Sunday, March 8, 2009


I just found out by accident that the time changed at midnight. Thus, it is 3:46 p.m. instead of 2:46 p.m. Which means I have been cheated out of an hour.

I know, I know. I get that hour back in the fall. But I am blissfully ensconced in the Room at the Top of the Stairs at Ragdale, where I have to do nothing but write for two weeks, and I want that hour now.

Seriously. In the fall, I’ll probably have to use it to rake leaves or something.

I really don't like Daylight Savings Time. Like a lot of Hoosiers, I used to make fun of the fact that the Indiana legislature voted it down year after year. The rumor was that farmers didn’t want it because it confused the cows. “And cows need to know what time it is because--?” we’d say. “Jeez. What a bunch of hicks. It’s embarrassing.”

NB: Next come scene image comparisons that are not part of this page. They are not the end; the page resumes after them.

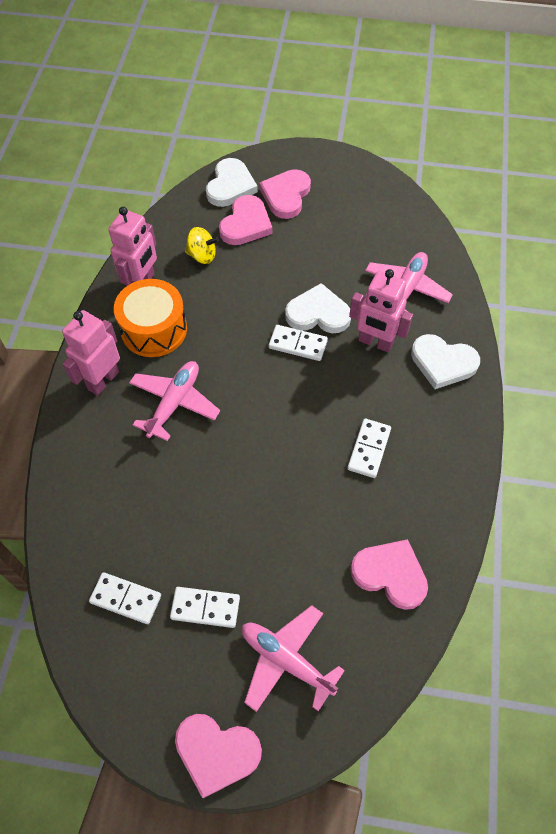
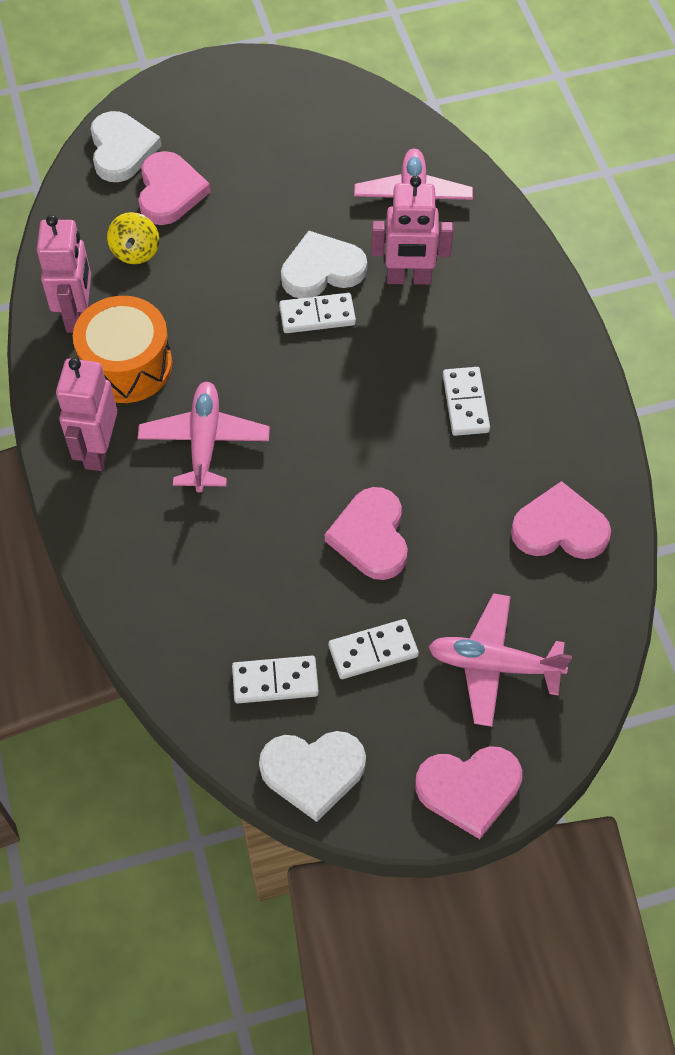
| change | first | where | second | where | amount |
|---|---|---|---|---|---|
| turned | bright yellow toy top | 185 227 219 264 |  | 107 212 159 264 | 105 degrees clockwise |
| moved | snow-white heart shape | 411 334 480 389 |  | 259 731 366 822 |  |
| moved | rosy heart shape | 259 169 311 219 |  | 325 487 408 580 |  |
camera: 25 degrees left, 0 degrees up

When they finally voted in a few years ago, it seemed like progress--until I realized that those long, light evenings came at the cost of what I loved most about early summer mornings. I usually get up between five and six, and in summer there was a quality of light and silence that could be experienced at no other time of the day. The houses around mine were all still fast asleep, there was no sound at all but birds just beginning to come awake in the trees above me and, sometimes, a little breeze rustling in the leaves. The air was clean and fresh, the grass sparkling with dew. The whole world seemed to belong just to me—and Louise, who, bless her, is the one who (quite insistently) wakes me up every morning.

But with Daylight Savings Time, first light comes later. What used to be five in the morning is now six—and, though the light is still beautiful, the particular quality of silence has vanished.

We’re not going back. I know that. But turning the clock forward or backward always makes me feel melancholy about the lost light of early summer mornings. Worse, it pitches me into what I think of as “That Time Thing.”

As in, What is time, anyway? If we can just decree that it’s 2:40 instead of 1:40, why can’t we just decree that its, say, 1965 instead of 2009?

Or, can we? Just typing “1965,” I am suddenly, as real as anything, in my friend Madeleine’s car with a bunch of girls on a summer evening.

We’ve chipped in to send one person into the dance at the Armory up the street so we can see what mark they’re putting on people’s hands. We have a kit with markers and various kinds of stamps, including a purloined library stamp, that allow us to duplicate almost anything—and we’ve marked our hands accordingly. Now, “Satisfaction” blaring on the radio, we roll up the windows, light cigarettes (even though none of us actually smokes) and sit-down-dance, singing along with the Stones as aloud as we can—the goal being to get sweaty and smelly enough to trick the bouncer into believing that the bogus mark is real and that we’re coming back to the dance after a pass-out.

Did it work? Can’t remember. But, boy, for just one instant I was right there in that other time.

Which, naturally, leads to the question, am I really almost 62? Where is that person I was on that long ago night? And countless others better left at rest.

I doubt this is the particular kind of confusion suffered by the cows. Still, I am considerably more sympathetic toward them than I used to be.